When Maya got a bad grade she would stare at it quietly, take a breath, and say "Can I try the extra credit?"

When Daniel got a bad grade he would crumple the paper, put his head down, and whisper "I'm so stupid."

I thought about those two children for years.

What made them so different?

It wasn't intelligence. Daniel was actually sharper academically.

It was the voice inside their heads.

And that voice, I came to understand, was built at home. Quietly. Daily. Mostly by accident.

What This Newsletter Is About

Maya had parents who said things like: "You worked hard. What would you do differently next time?"

Daniel had parents who loved him deeply but said things like: "You should have studied more. This isn't good enough."

Neither parent was bad. One just had a different set of tools.

That's what The Teacher's Note is here to give you. The tools. The phrases. The small daily shifts that build Maya's voice inside your child, not Daniel's.

This Week's Tool: The Mistake Ritual

The single most powerful thing you can do this week costs nothing and takes 60 seconds.

At dinner tonight share a mistake YOU made today.

Not a big one.

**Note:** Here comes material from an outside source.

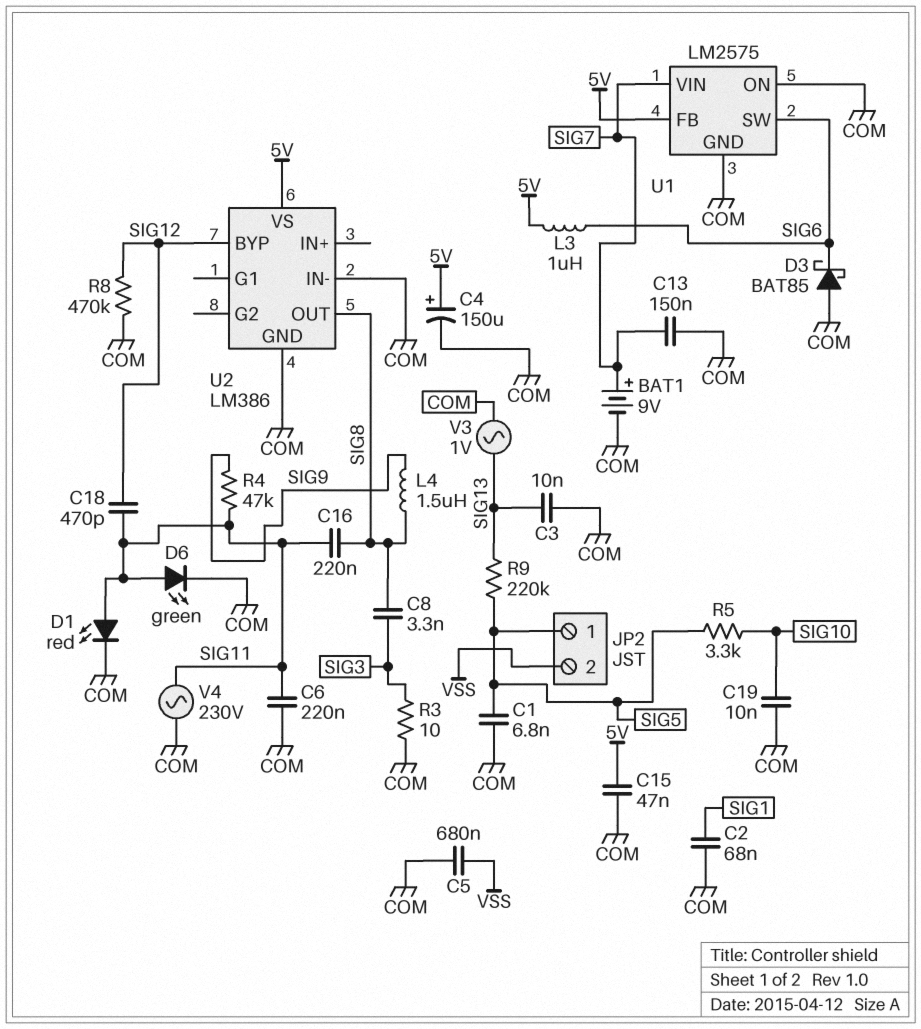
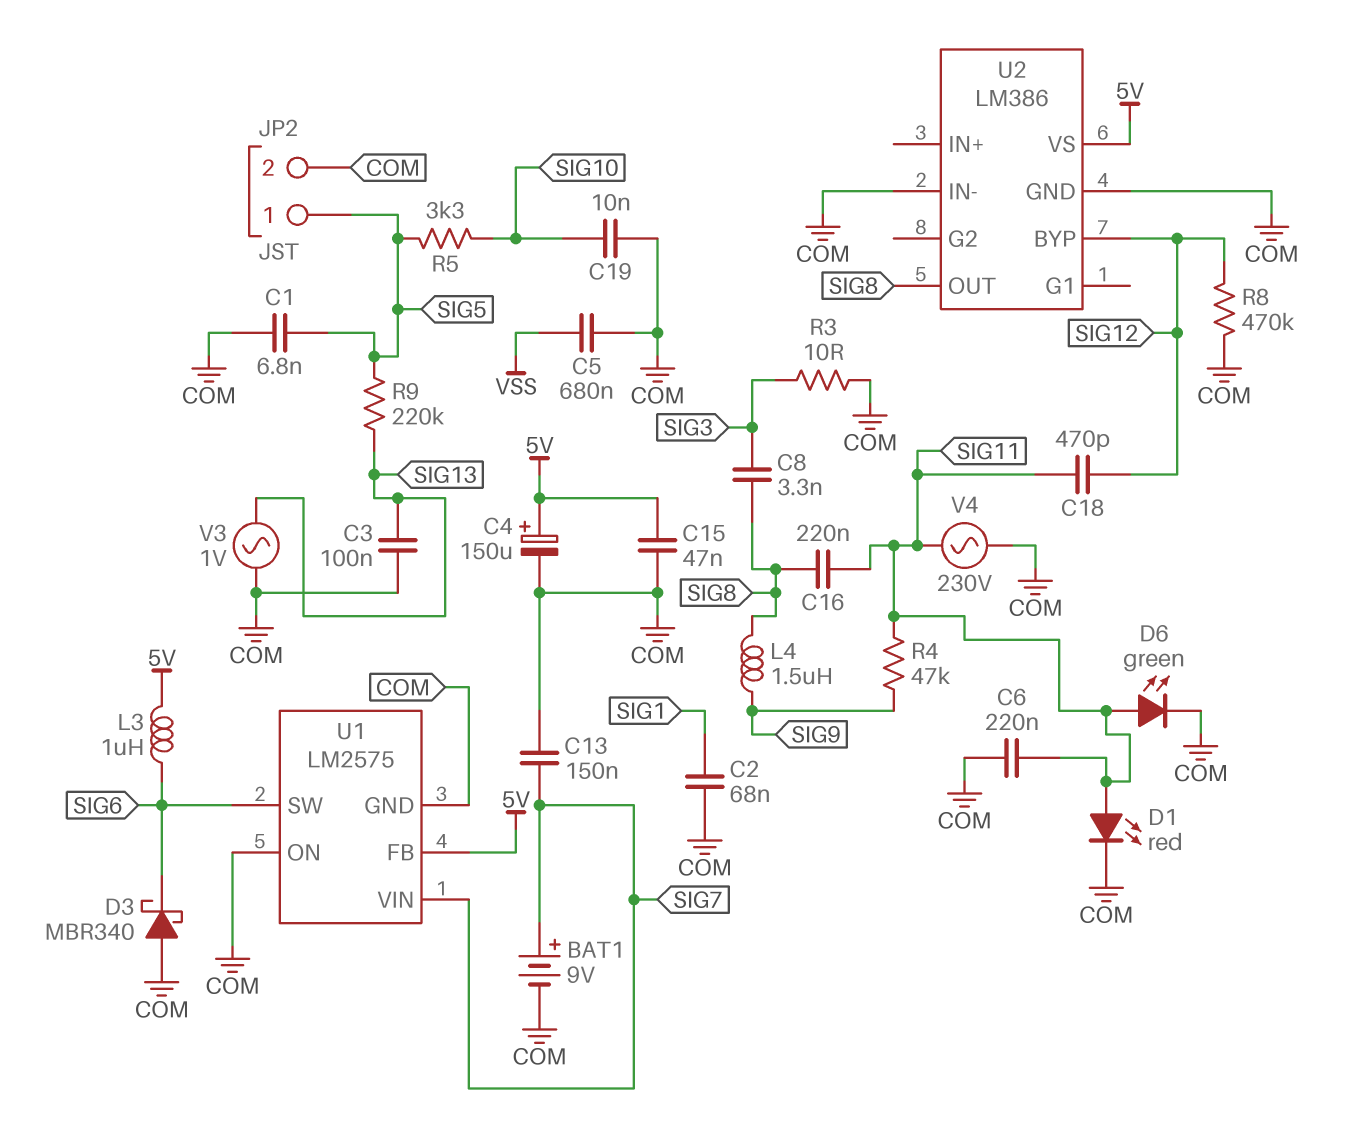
C3: 10nF (COM, SIG13) -> 100nF (COM, SIG13)
D3: schottky BAT85 (A COM, K SIG6) -> schottky MBR340 (A COM, K SIG6)
JP2 pin 2: VSS -> COM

Just a real one.

"I got frustrated in traffic and said something unkind. I shouldn't have done that."

Or: "I forgot something important at work today. It was stressful but I figured it out."

Then say: "Mistakes don't mean we're failing. They mean we're trying."

That's it.

Do that three times a week and watch what happens to how your child talks about their own mistakes within 30 days.

Children don't learn emotional intelligence from lectures. They learn it from watching you.

This Week's Challenge

Tonight at dinner:

Share one real mistake you made this week and what you learned from it.

That's the whole challenge.

Reply and tell me how it goes. I read every response.

One Last Thing

If someone forwarded this to you and you want to receive it every week — subscribe here: [LINK]

And if you haven't grabbed the free guide yet, 27 Phrases That Build EQ Daily, it's waiting for you here: [LINK]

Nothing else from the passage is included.